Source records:
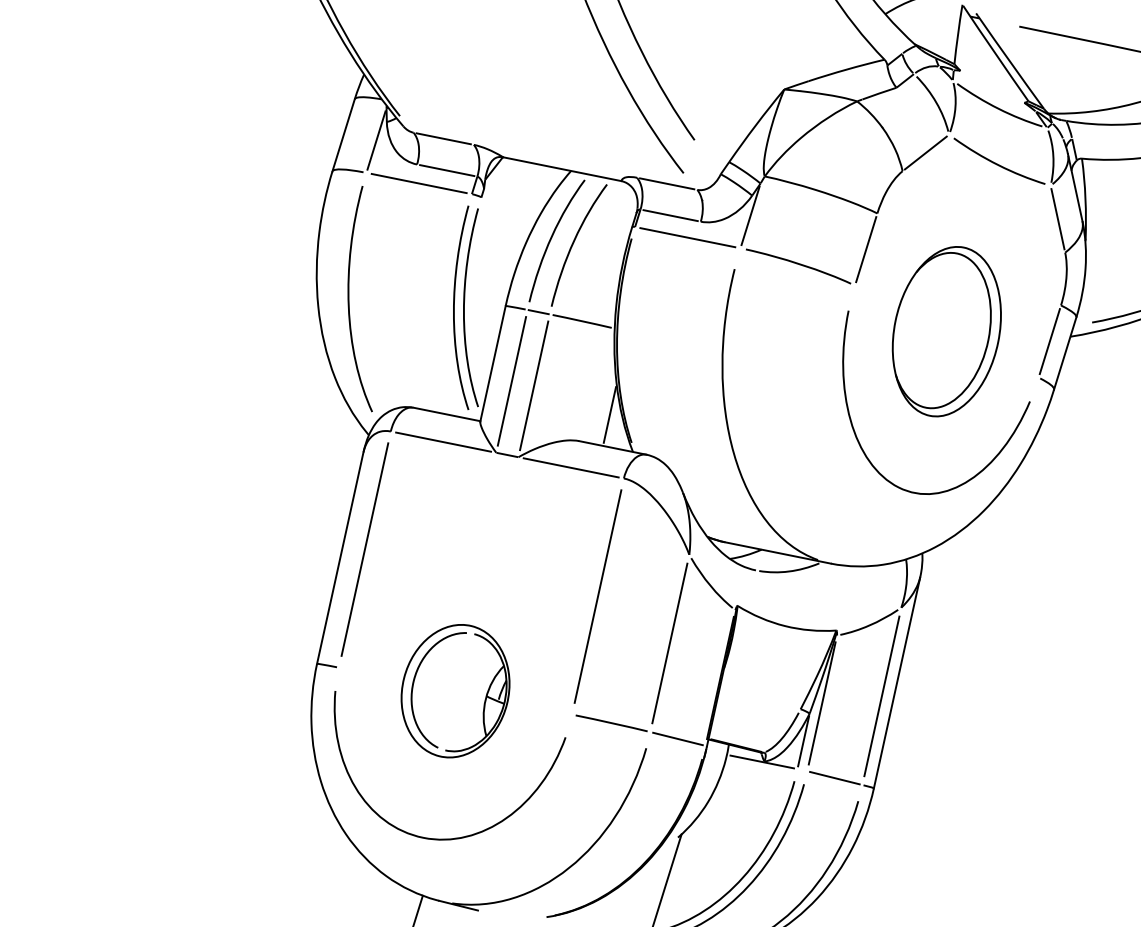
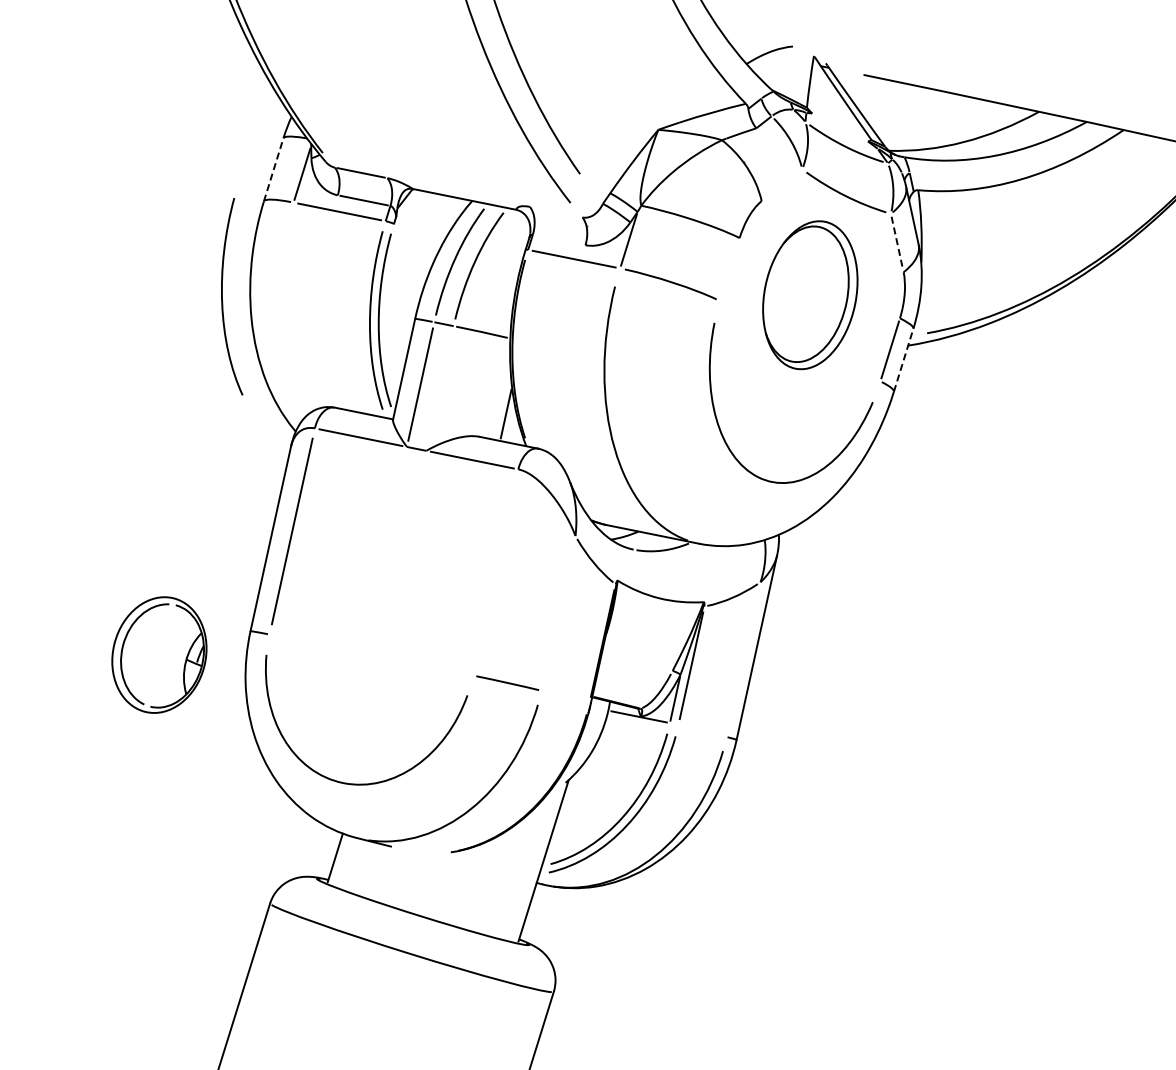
line: (343, 134) -> (273, 169), solid -> dashed
line: (925, 152) -> (781, 184), removed
line: (666, 183) -> (555, 211), removed
line: (669, 215) -> (558, 239), removed
line: (1058, 219) -> (897, 243), solid -> dashed
line: (865, 249) -> (729, 269), removed
curve: (349, 298) -> (222, 296), moved
part: (947, 331) -> (810, 295), moved
line: (1065, 352) -> (903, 359), solid -> dashed
line: (533, 385) -> (439, 388), removed
line: (597, 596) -> (495, 572), removed
line: (669, 643) -> (558, 613), removed
part: (455, 690) -> (159, 654), moved
line: (881, 696) -> (743, 659), removed
line: (677, 738) -> (565, 696), removed
line: (834, 777) -> (702, 730), removed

> **Problem requirements**:
Where a line contains "line: (669, 643) -> (558, 613), removed", begin there and output each line through the end of the data above, exactly; give no other lines.

> **Reply to the task**:
line: (669, 643) -> (558, 613), removed
part: (455, 690) -> (159, 654), moved
line: (881, 696) -> (743, 659), removed
line: (677, 738) -> (565, 696), removed
line: (834, 777) -> (702, 730), removed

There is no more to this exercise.